Problem: Copy exactly the line that contains "text: (1929, 400) -> (2113, 481), moved" plus all remaining lines of the data, and leave out every line before it.

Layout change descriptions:

=====

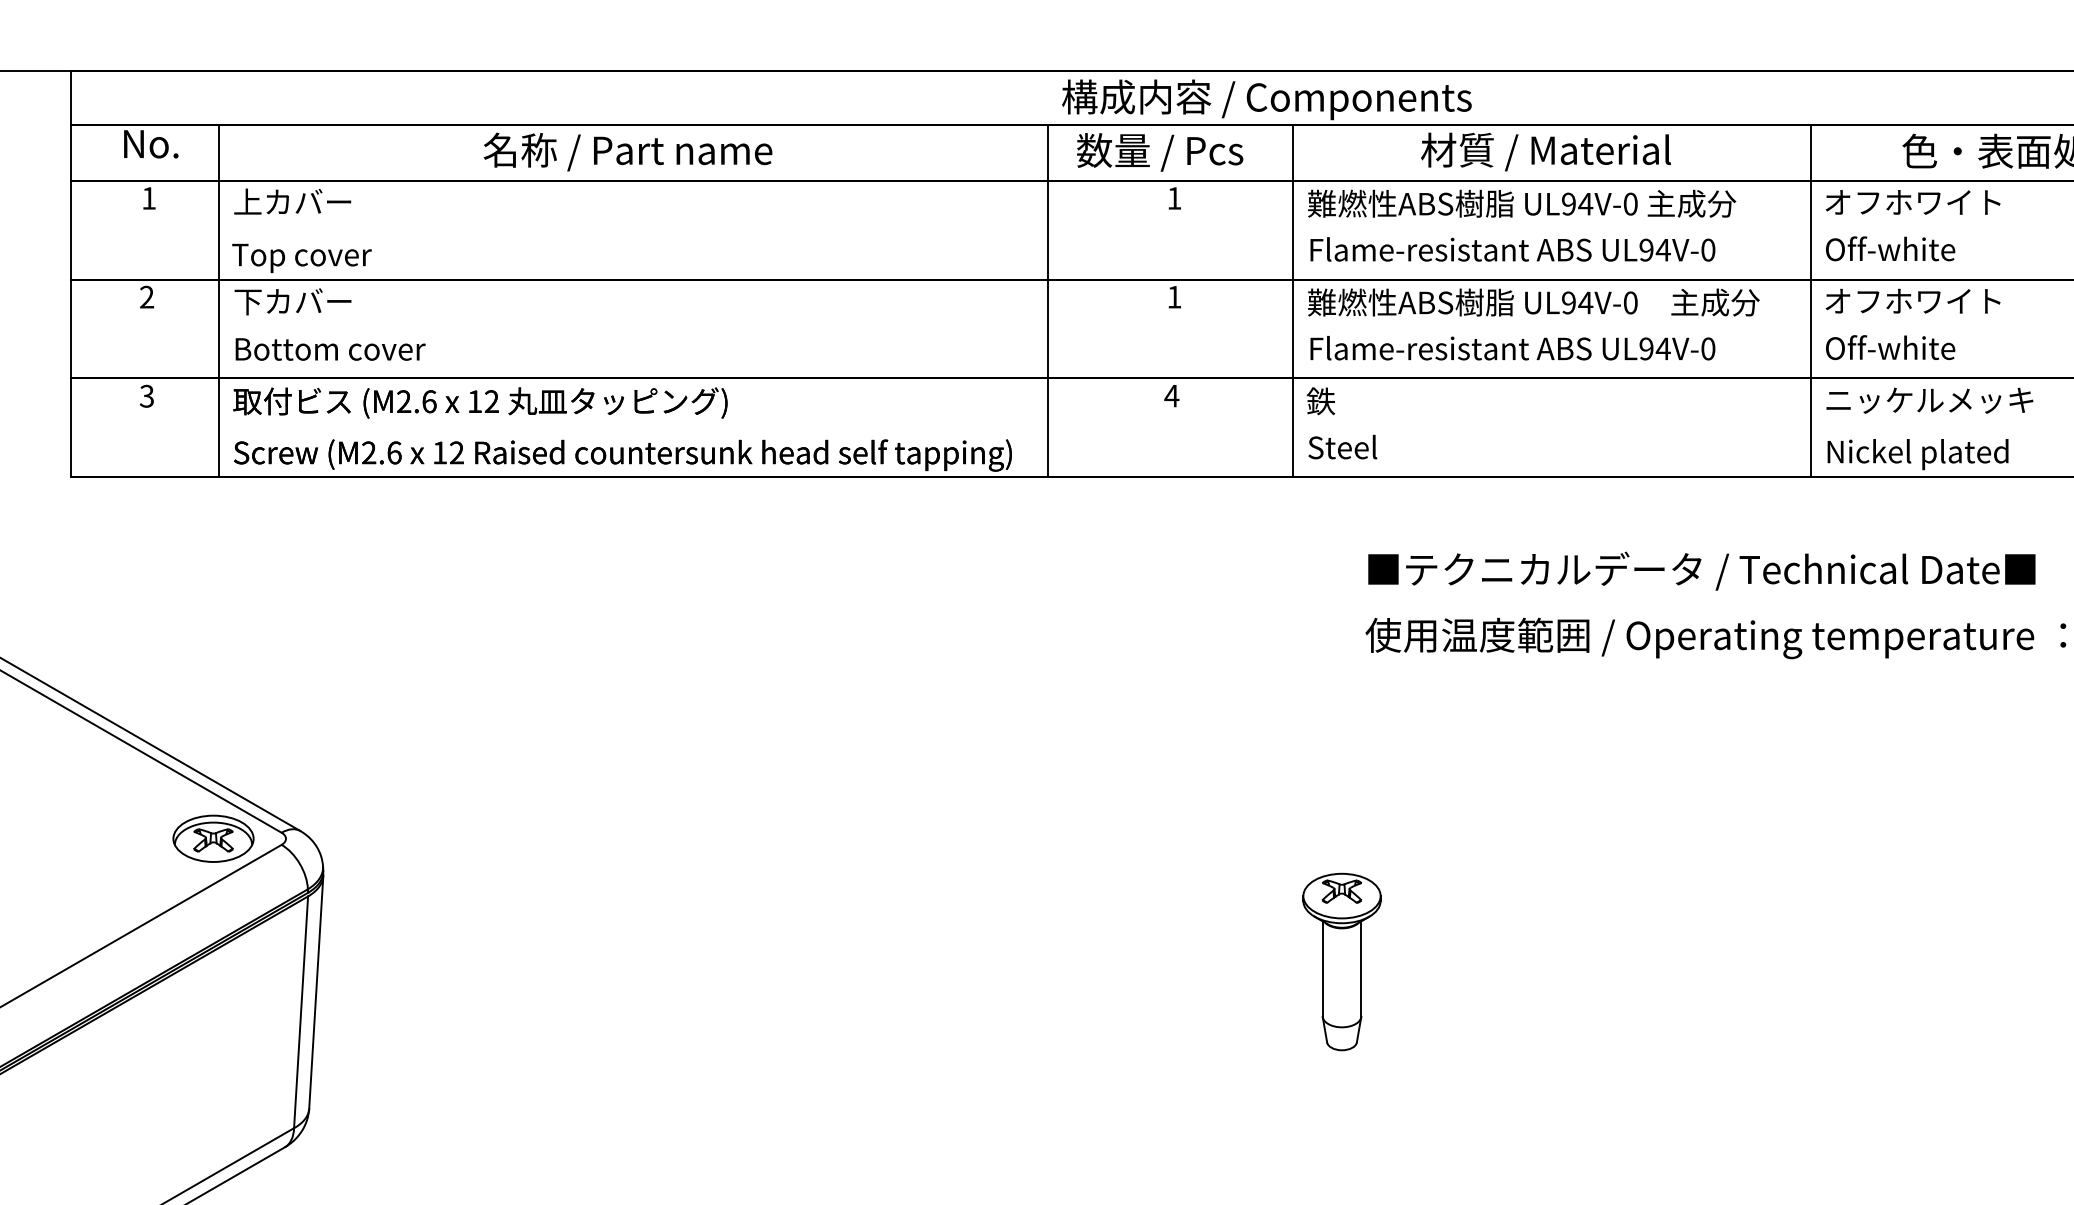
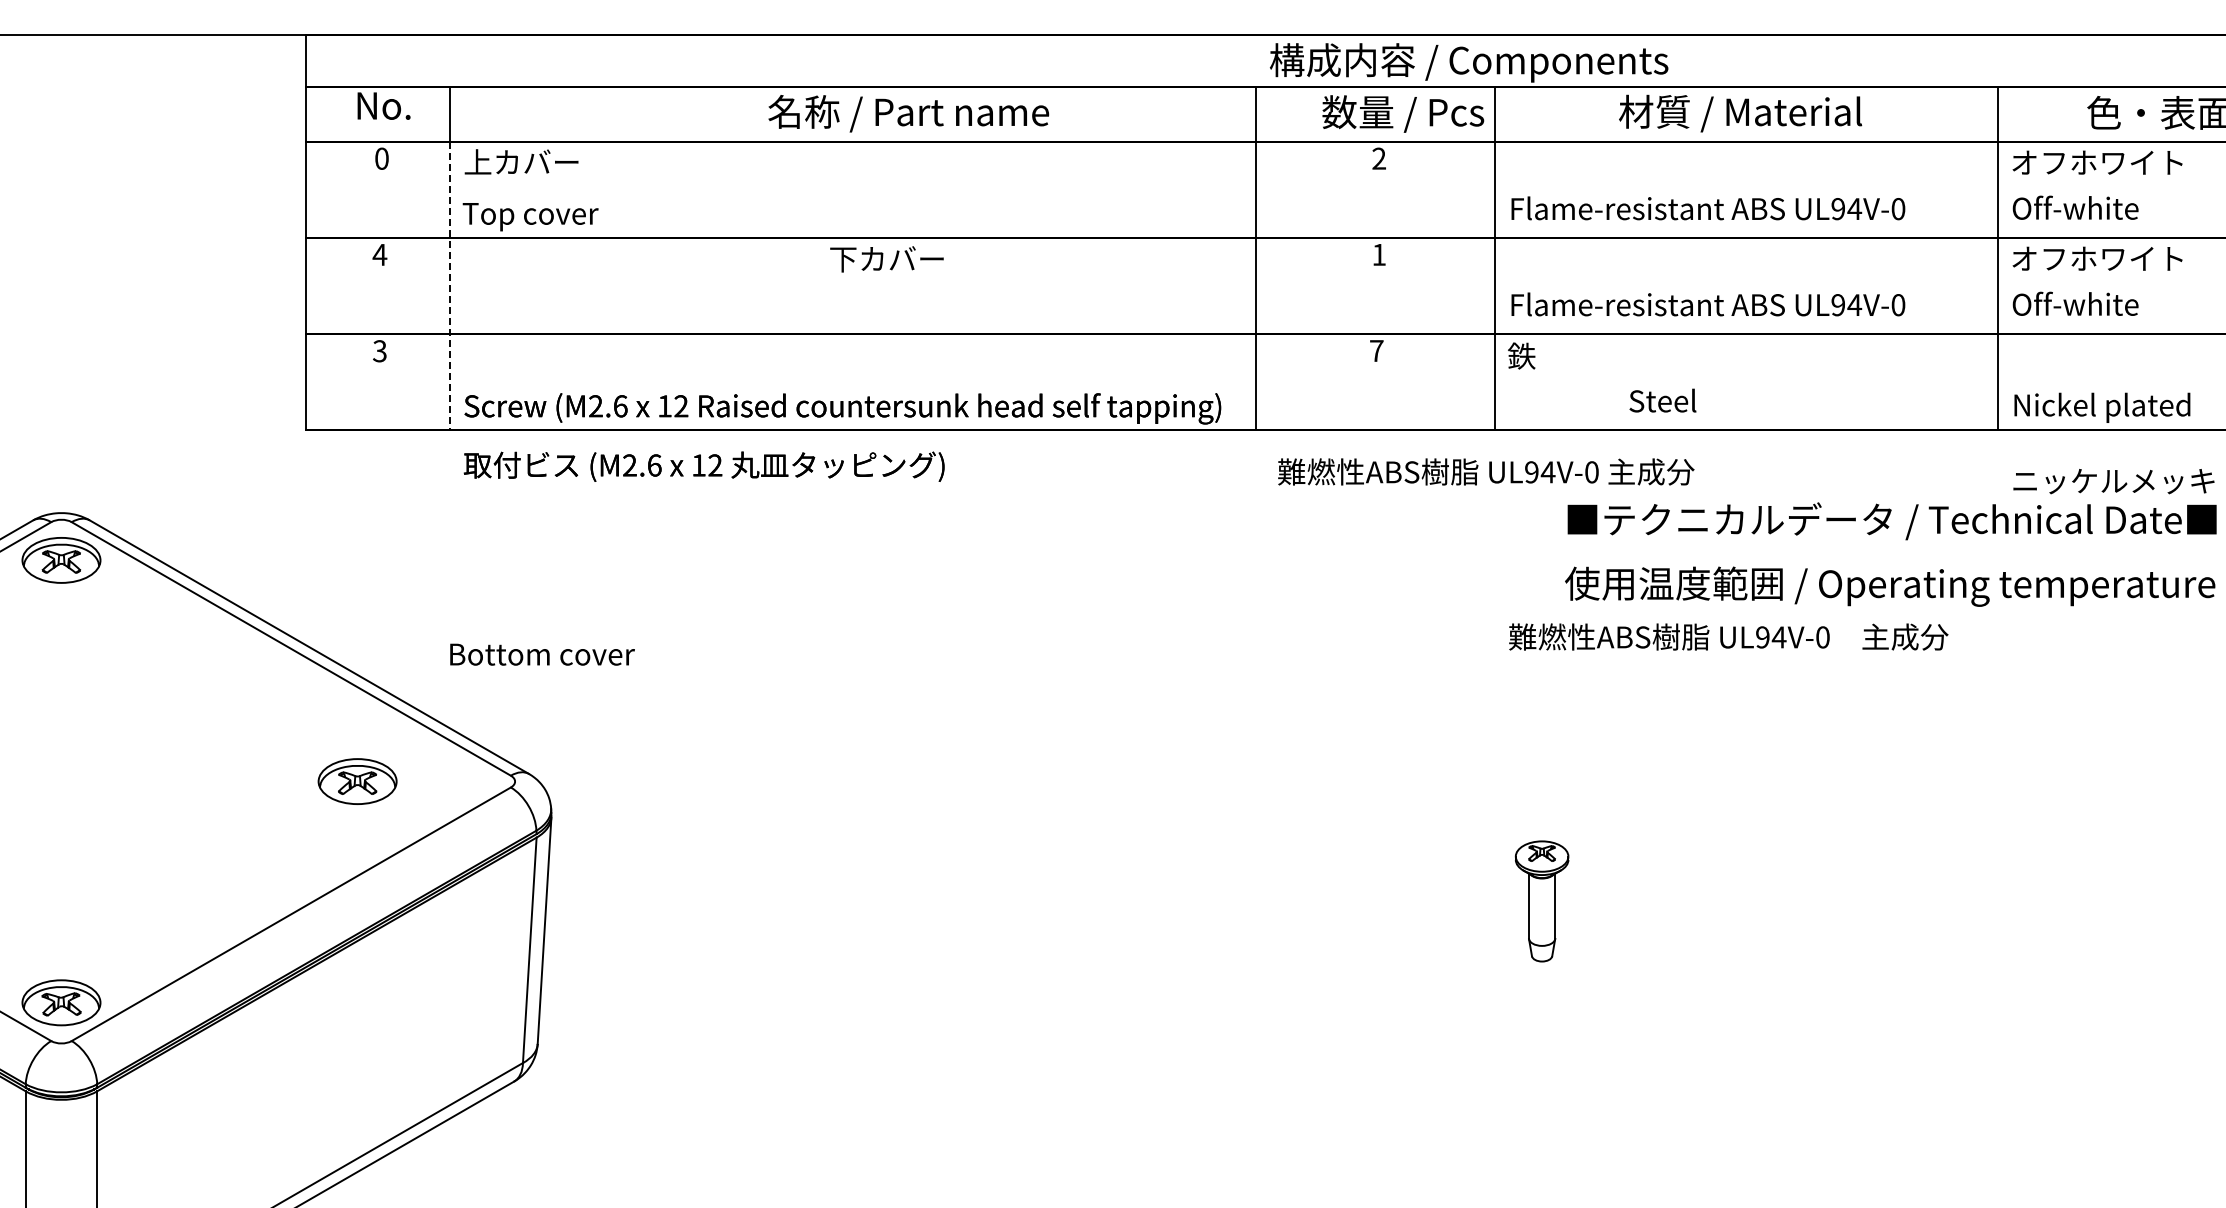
text: (627, 151) -> (908, 113), moved
text: (1160, 151) -> (1403, 113), moved
text: (148, 198) -> (381, 158), 1 -> 0
text: (1173, 198) -> (1378, 158), 1 -> 2
text: (1522, 203) -> (1486, 471), moved
text: (146, 296) -> (379, 254), 2 -> 4
text: (292, 301) -> (886, 259), moved
text: (1533, 301) -> (1728, 636), moved
line: (219, 329) -> (450, 286), solid -> dashed
text: (330, 349) -> (542, 654), moved
text: (1171, 395) -> (1376, 350), 4 -> 7
text: (1929, 400) -> (2113, 481), moved
text: (479, 402) -> (703, 466), moved
text: (1342, 446) -> (1662, 400), moved
part: (213, 838) -> (357, 781), moved
part: (1341, 962) -> (1541, 901), size x0.7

=====

Response:
text: (1929, 400) -> (2113, 481), moved
text: (479, 402) -> (703, 466), moved
text: (1342, 446) -> (1662, 400), moved
part: (213, 838) -> (357, 781), moved
part: (1341, 962) -> (1541, 901), size x0.7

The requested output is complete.